Additional information
- I tried the exact steps with FastRTPS (
export RMW_IMPLEMENTATION=rmw_fastrtps_cpp
) and it works as expected, which points to a bug in CycloneDDS. - As evidenced by Step 4, if the ROS2 daemon starts in loopback, it works fine. The issue only occurs when a running ROS2 daemon has connected to a Wired network, and then switches back to loopback.
- I followed the instructions here to enable multicasting on loopback. I verified that multicast is working on loopback with
ros2 multicast receive
andros2 multicast send
. For the purpose of records, I've pasted the output ofifconfig
androute
below:
$ ifconfig
eno1: flags=4163<UP,BROADCAST,RUNNING,MULTICAST> mtu 1500
ether 2c:f0:5d:0b:a0:2b txqueuelen 1000 (Ethernet)
RX packets 185454 bytes 105045108 (105.0 MB)
RX errors 0 dropped 0 overruns 0 frame 0
TX packets 132692 bytes 36348243 (36.3 MB)
TX errors 0 dropped 0 overruns 0 carrier 0 collisions 0
device interrupt 16 memory 0xa3200000-a3220000
lo: flags=4169<UP,LOOPBACK,RUNNING,MULTICAST> mtu 65536
inet 127.0.0.1 netmask 255.0.0.0
inet6 ::1 prefixlen 128 scopeid 0x10<host>
loop txqueuelen 1000 (Local Loopback)
RX packets 7830997 bytes 14975734594 (14.9 GB)
RX errors 0 dropped 0 overruns 0 frame 0
TX packets 7830997 bytes 14975734594 (14.9 GB)
TX errors 0 dropped 0 overruns 0 carrier 0 collisions 0
$ route
Kernel IP routing table
Destination Gateway Genmask Flags Metric Ref Use Iface
224.0.0.0 0.0.0.0 240.0.0.0 U 0 0 0 lo
@eboasson, Could you please take a look at this issue and make a preliminary root cause analysis or maybe this is a known issue in the CycloneDDS?
It reproduces only with the rmw_cyclonedds
.
@amalnanavati When you mentioned
- Turn the Wired network connection on.
and
- Turn the Wired network connection off.
How did you do that? What commands did you use for that?
I used the "Settings" application in the Ubuntu Desktop GUI. If I recall correctly, in Settings > Wired
there is a button to toggle the wired network interface on and off.
I am not in a situation where I can try it out to check my hypothesis, but I think there's a pretty good chance it is the following.
The default configuration (in 0.10.x, like ROS uses) uses several threads to process the incoming data, and there are two sockets (application data via unicast and same via multicast) that are handled by dedicated threads. Quite simply, they do a simple blocking read on the socket, only waking up when a packet arrives.

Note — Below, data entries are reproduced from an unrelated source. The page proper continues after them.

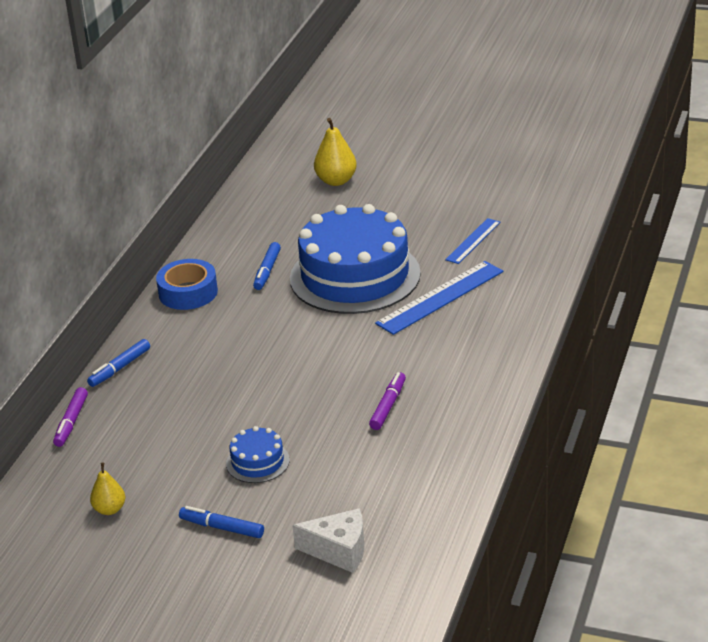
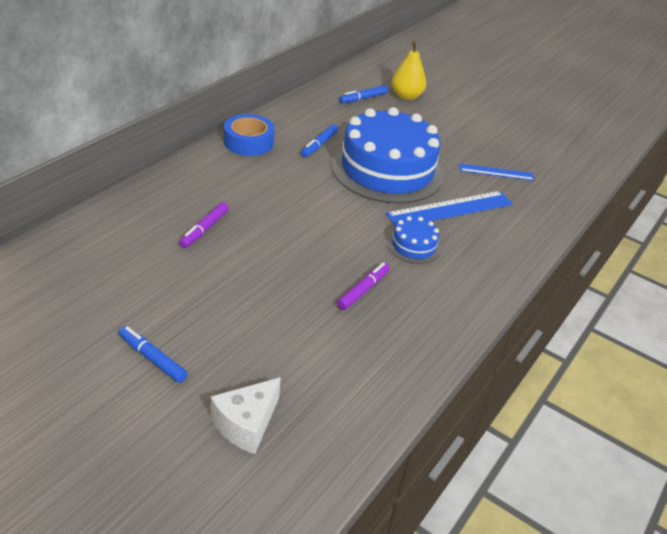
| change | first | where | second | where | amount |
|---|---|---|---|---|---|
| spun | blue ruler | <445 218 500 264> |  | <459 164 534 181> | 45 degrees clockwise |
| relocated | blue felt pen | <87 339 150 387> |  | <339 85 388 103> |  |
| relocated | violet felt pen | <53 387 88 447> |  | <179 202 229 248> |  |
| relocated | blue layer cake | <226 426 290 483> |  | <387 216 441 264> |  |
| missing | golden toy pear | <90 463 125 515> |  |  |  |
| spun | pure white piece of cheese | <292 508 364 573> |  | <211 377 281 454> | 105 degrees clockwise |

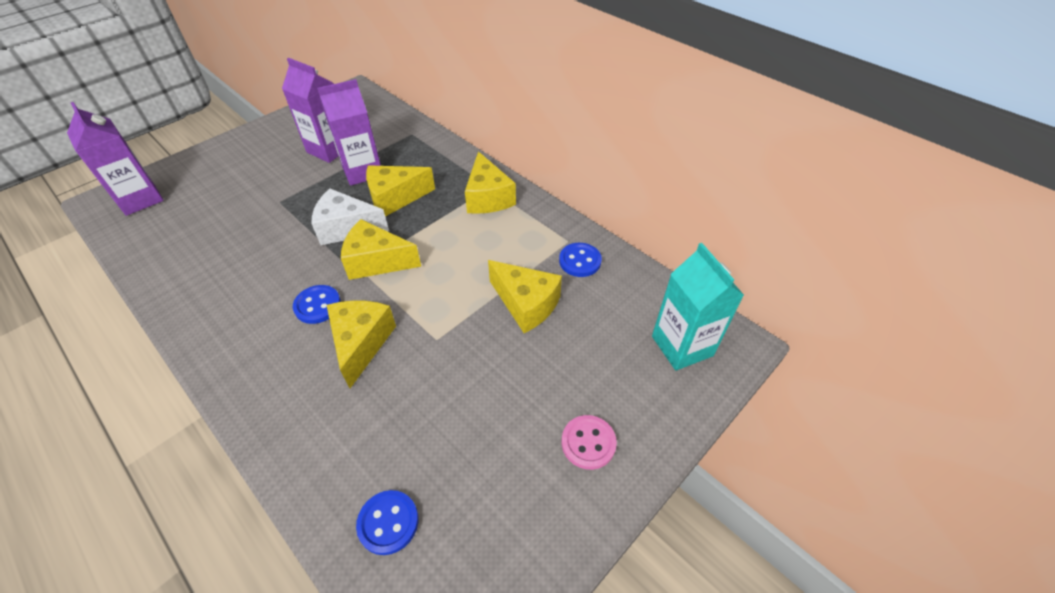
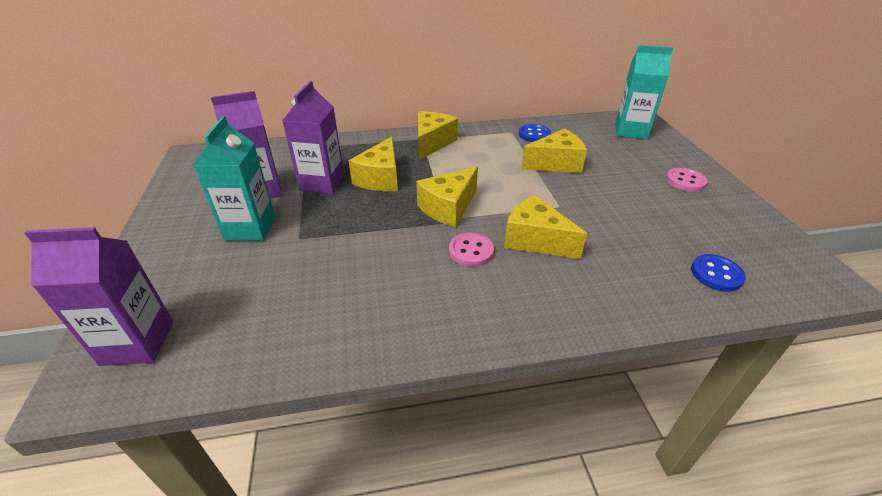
| change | first | where | second | where | amount |
|---|---|---|---|---|---|
| spun | golden piece of cheese | <465 151 516 214> |  | <418 112 458 160> | 90 degrees counterclockwise |
| missing | pure white piece of cheese | <311 188 389 245> |  |  |  |
| colour | blue sewing button | <293 285 341 324> | rosy sewing button | <449 233 494 267> |  |
| appeared |  |  | aqua milk carton | <193 116 275 241> |  |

When stopping, you have to make sure these threads wake up but there is no guarantee that they will, except when you send a packet to it — and so it does that itself. With the network interface turned off, I suspect this bit no longer works.
For this hypothesis, there's a workaround: set Internal/MultipleReceiveThreads
to false
in the Cyclone config XML or CYCLONEDDS_URI
environment variable (e.g., do export CYCLONEDDS_URI="<Internal><MultipleReceiveThreads>false</></>"
). That way it no longer does any blocking reads, but instead multiplexes over all sockets and has an alternative way of interrupting this wait. If that solves it, then this is a variant of the well-known case of firewalls causing Cyclone to hang on shutdown. (I changed the default in master
because of that annoyance.)
If the above isn't correct, then I suspect it is caused by the more general problem of Cyclone not being good at dealing with changes to the network configuration for the network interfaces it uses. In principle it is straightforward (open/close some sockets when interfaces become available/disappear, update addresses advertised in discovery, update the addresses used for sending), but it is just not doing that yet.
@amalnanavati does @eboasson's reply resolve this issue? 🧇
@sloretz unfortunately I won't have access to the machines I detected this bug on for the coming months.
However, given that this only occurs in a rare scenario (ros2 daemon starts with ethernet, then ethernet disconnects), it is not a blocking bug for us. I mainly wanted to report it upstream to document it, especially in case others experience it.